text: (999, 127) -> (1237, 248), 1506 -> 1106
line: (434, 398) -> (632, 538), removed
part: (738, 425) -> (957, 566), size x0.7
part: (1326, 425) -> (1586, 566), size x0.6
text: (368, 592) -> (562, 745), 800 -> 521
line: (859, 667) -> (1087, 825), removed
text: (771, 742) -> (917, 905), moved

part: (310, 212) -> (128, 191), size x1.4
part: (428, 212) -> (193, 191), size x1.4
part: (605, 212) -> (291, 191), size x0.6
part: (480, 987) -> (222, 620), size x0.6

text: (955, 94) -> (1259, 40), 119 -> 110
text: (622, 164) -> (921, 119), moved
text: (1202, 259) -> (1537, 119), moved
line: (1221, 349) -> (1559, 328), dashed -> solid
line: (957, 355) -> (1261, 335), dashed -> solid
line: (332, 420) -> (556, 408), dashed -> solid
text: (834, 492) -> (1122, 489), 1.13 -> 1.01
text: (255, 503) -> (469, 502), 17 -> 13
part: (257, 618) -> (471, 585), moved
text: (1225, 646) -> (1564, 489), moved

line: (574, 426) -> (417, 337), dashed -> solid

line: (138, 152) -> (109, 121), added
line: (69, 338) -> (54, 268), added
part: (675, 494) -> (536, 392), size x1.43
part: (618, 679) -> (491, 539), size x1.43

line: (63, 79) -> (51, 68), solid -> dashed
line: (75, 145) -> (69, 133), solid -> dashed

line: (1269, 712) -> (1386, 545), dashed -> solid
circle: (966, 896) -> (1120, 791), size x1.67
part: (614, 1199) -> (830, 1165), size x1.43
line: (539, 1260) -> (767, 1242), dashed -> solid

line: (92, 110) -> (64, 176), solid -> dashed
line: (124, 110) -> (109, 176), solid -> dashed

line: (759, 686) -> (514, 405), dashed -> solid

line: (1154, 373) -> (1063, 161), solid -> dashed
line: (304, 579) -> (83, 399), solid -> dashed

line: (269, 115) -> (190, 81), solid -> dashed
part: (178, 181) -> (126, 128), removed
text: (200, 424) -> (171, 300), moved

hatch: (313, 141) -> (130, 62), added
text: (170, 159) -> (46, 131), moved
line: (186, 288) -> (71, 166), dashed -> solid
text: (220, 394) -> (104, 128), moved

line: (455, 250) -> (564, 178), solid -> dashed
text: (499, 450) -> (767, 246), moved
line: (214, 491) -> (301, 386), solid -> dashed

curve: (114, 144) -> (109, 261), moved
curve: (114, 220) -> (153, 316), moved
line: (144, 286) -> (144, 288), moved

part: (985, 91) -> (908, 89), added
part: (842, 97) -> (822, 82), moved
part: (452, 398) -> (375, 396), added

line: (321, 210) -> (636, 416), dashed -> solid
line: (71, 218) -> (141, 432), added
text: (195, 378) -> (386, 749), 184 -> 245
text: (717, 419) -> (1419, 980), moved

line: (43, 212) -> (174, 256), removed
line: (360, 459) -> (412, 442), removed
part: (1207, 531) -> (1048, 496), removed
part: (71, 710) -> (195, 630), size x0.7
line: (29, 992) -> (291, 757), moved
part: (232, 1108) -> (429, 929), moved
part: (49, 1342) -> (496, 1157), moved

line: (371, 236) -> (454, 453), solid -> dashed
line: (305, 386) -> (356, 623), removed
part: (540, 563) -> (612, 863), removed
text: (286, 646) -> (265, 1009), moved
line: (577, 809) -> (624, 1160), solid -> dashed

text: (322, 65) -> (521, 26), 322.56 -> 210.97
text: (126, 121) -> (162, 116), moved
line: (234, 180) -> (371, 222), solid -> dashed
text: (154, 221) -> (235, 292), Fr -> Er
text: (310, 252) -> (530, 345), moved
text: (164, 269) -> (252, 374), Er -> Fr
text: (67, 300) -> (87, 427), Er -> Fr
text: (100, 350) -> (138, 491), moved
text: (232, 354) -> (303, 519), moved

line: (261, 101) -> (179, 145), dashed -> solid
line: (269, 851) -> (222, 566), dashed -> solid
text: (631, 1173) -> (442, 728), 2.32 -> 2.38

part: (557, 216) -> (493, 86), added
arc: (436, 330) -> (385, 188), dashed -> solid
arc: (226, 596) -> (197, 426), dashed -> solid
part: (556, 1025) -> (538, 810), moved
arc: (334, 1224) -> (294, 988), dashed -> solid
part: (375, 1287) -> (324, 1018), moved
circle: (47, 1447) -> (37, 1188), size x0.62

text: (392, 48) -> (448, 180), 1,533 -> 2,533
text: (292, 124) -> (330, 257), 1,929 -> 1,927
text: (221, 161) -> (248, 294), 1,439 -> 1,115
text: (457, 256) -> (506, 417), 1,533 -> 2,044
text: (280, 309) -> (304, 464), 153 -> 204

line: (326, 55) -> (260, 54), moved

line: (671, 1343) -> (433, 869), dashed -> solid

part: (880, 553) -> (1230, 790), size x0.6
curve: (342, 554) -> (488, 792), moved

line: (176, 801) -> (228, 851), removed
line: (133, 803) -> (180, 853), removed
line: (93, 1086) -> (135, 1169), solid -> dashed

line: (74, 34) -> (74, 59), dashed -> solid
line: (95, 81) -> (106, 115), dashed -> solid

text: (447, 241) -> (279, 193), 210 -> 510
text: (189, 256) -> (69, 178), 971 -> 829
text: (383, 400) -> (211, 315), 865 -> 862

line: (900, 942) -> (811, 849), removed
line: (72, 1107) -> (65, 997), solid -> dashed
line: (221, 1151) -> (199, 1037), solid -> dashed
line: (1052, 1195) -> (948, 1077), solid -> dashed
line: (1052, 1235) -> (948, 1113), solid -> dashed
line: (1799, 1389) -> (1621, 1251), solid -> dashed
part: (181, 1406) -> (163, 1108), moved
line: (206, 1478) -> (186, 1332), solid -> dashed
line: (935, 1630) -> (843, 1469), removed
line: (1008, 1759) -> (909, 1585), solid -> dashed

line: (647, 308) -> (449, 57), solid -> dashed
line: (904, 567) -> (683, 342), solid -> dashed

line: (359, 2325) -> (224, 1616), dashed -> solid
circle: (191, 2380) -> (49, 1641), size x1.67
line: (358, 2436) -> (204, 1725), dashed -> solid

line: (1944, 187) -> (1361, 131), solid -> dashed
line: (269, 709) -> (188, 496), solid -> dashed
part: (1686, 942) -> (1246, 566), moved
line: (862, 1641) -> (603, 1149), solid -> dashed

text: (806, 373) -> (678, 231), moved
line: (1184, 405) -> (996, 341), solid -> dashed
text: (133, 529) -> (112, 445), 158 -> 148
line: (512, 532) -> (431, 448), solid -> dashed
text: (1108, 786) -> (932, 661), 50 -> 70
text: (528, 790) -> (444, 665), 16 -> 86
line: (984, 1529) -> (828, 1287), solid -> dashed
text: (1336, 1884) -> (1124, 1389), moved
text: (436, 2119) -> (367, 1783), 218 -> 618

------------------------------------

• [WORK ORDER]: Print all the material, keeping every line identical to the original.

• [RESPONSE AREA]:
text: (999, 127) -> (1237, 248), 1506 -> 1106
line: (434, 398) -> (632, 538), removed
part: (738, 425) -> (957, 566), size x0.7
part: (1326, 425) -> (1586, 566), size x0.6
text: (368, 592) -> (562, 745), 800 -> 521
line: (859, 667) -> (1087, 825), removed
text: (771, 742) -> (917, 905), moved

part: (310, 212) -> (128, 191), size x1.4
part: (428, 212) -> (193, 191), size x1.4
part: (605, 212) -> (291, 191), size x0.6
part: (480, 987) -> (222, 620), size x0.6

text: (955, 94) -> (1259, 40), 119 -> 110
text: (622, 164) -> (921, 119), moved
text: (1202, 259) -> (1537, 119), moved
line: (1221, 349) -> (1559, 328), dashed -> solid
line: (957, 355) -> (1261, 335), dashed -> solid
line: (332, 420) -> (556, 408), dashed -> solid
text: (834, 492) -> (1122, 489), 1.13 -> 1.01
text: (255, 503) -> (469, 502), 17 -> 13
part: (257, 618) -> (471, 585), moved
text: (1225, 646) -> (1564, 489), moved

line: (574, 426) -> (417, 337), dashed -> solid

line: (138, 152) -> (109, 121), added
line: (69, 338) -> (54, 268), added
part: (675, 494) -> (536, 392), size x1.43
part: (618, 679) -> (491, 539), size x1.43

line: (63, 79) -> (51, 68), solid -> dashed
line: (75, 145) -> (69, 133), solid -> dashed

line: (1269, 712) -> (1386, 545), dashed -> solid
circle: (966, 896) -> (1120, 791), size x1.67
part: (614, 1199) -> (830, 1165), size x1.43
line: (539, 1260) -> (767, 1242), dashed -> solid

line: (92, 110) -> (64, 176), solid -> dashed
line: (124, 110) -> (109, 176), solid -> dashed

line: (759, 686) -> (514, 405), dashed -> solid

line: (1154, 373) -> (1063, 161), solid -> dashed
line: (304, 579) -> (83, 399), solid -> dashed

line: (269, 115) -> (190, 81), solid -> dashed
part: (178, 181) -> (126, 128), removed
text: (200, 424) -> (171, 300), moved

hatch: (313, 141) -> (130, 62), added
text: (170, 159) -> (46, 131), moved
line: (186, 288) -> (71, 166), dashed -> solid
text: (220, 394) -> (104, 128), moved

line: (455, 250) -> (564, 178), solid -> dashed
text: (499, 450) -> (767, 246), moved
line: (214, 491) -> (301, 386), solid -> dashed

curve: (114, 144) -> (109, 261), moved
curve: (114, 220) -> (153, 316), moved
line: (144, 286) -> (144, 288), moved

part: (985, 91) -> (908, 89), added
part: (842, 97) -> (822, 82), moved
part: (452, 398) -> (375, 396), added

line: (321, 210) -> (636, 416), dashed -> solid
line: (71, 218) -> (141, 432), added
text: (195, 378) -> (386, 749), 184 -> 245
text: (717, 419) -> (1419, 980), moved

line: (43, 212) -> (174, 256), removed
line: (360, 459) -> (412, 442), removed
part: (1207, 531) -> (1048, 496), removed
part: (71, 710) -> (195, 630), size x0.7
line: (29, 992) -> (291, 757), moved
part: (232, 1108) -> (429, 929), moved
part: (49, 1342) -> (496, 1157), moved

line: (371, 236) -> (454, 453), solid -> dashed
line: (305, 386) -> (356, 623), removed
part: (540, 563) -> (612, 863), removed
text: (286, 646) -> (265, 1009), moved
line: (577, 809) -> (624, 1160), solid -> dashed

text: (322, 65) -> (521, 26), 322.56 -> 210.97
text: (126, 121) -> (162, 116), moved
line: (234, 180) -> (371, 222), solid -> dashed
text: (154, 221) -> (235, 292), Fr -> Er
text: (310, 252) -> (530, 345), moved
text: (164, 269) -> (252, 374), Er -> Fr
text: (67, 300) -> (87, 427), Er -> Fr
text: (100, 350) -> (138, 491), moved
text: (232, 354) -> (303, 519), moved

line: (261, 101) -> (179, 145), dashed -> solid
line: (269, 851) -> (222, 566), dashed -> solid
text: (631, 1173) -> (442, 728), 2.32 -> 2.38

part: (557, 216) -> (493, 86), added
arc: (436, 330) -> (385, 188), dashed -> solid
arc: (226, 596) -> (197, 426), dashed -> solid
part: (556, 1025) -> (538, 810), moved
arc: (334, 1224) -> (294, 988), dashed -> solid
part: (375, 1287) -> (324, 1018), moved
circle: (47, 1447) -> (37, 1188), size x0.62

text: (392, 48) -> (448, 180), 1,533 -> 2,533
text: (292, 124) -> (330, 257), 1,929 -> 1,927
text: (221, 161) -> (248, 294), 1,439 -> 1,115
text: (457, 256) -> (506, 417), 1,533 -> 2,044
text: (280, 309) -> (304, 464), 153 -> 204

line: (326, 55) -> (260, 54), moved

line: (671, 1343) -> (433, 869), dashed -> solid

part: (880, 553) -> (1230, 790), size x0.6
curve: (342, 554) -> (488, 792), moved

line: (176, 801) -> (228, 851), removed
line: (133, 803) -> (180, 853), removed
line: (93, 1086) -> (135, 1169), solid -> dashed

line: (74, 34) -> (74, 59), dashed -> solid
line: (95, 81) -> (106, 115), dashed -> solid

text: (447, 241) -> (279, 193), 210 -> 510
text: (189, 256) -> (69, 178), 971 -> 829
text: (383, 400) -> (211, 315), 865 -> 862

line: (900, 942) -> (811, 849), removed
line: (72, 1107) -> (65, 997), solid -> dashed
line: (221, 1151) -> (199, 1037), solid -> dashed
line: (1052, 1195) -> (948, 1077), solid -> dashed
line: (1052, 1235) -> (948, 1113), solid -> dashed
line: (1799, 1389) -> (1621, 1251), solid -> dashed
part: (181, 1406) -> (163, 1108), moved
line: (206, 1478) -> (186, 1332), solid -> dashed
line: (935, 1630) -> (843, 1469), removed
line: (1008, 1759) -> (909, 1585), solid -> dashed

line: (647, 308) -> (449, 57), solid -> dashed
line: (904, 567) -> (683, 342), solid -> dashed

line: (359, 2325) -> (224, 1616), dashed -> solid
circle: (191, 2380) -> (49, 1641), size x1.67
line: (358, 2436) -> (204, 1725), dashed -> solid

line: (1944, 187) -> (1361, 131), solid -> dashed
line: (269, 709) -> (188, 496), solid -> dashed
part: (1686, 942) -> (1246, 566), moved
line: (862, 1641) -> (603, 1149), solid -> dashed

text: (806, 373) -> (678, 231), moved
line: (1184, 405) -> (996, 341), solid -> dashed
text: (133, 529) -> (112, 445), 158 -> 148
line: (512, 532) -> (431, 448), solid -> dashed
text: (1108, 786) -> (932, 661), 50 -> 70
text: (528, 790) -> (444, 665), 16 -> 86
line: (984, 1529) -> (828, 1287), solid -> dashed
text: (1336, 1884) -> (1124, 1389), moved
text: (436, 2119) -> (367, 1783), 218 -> 618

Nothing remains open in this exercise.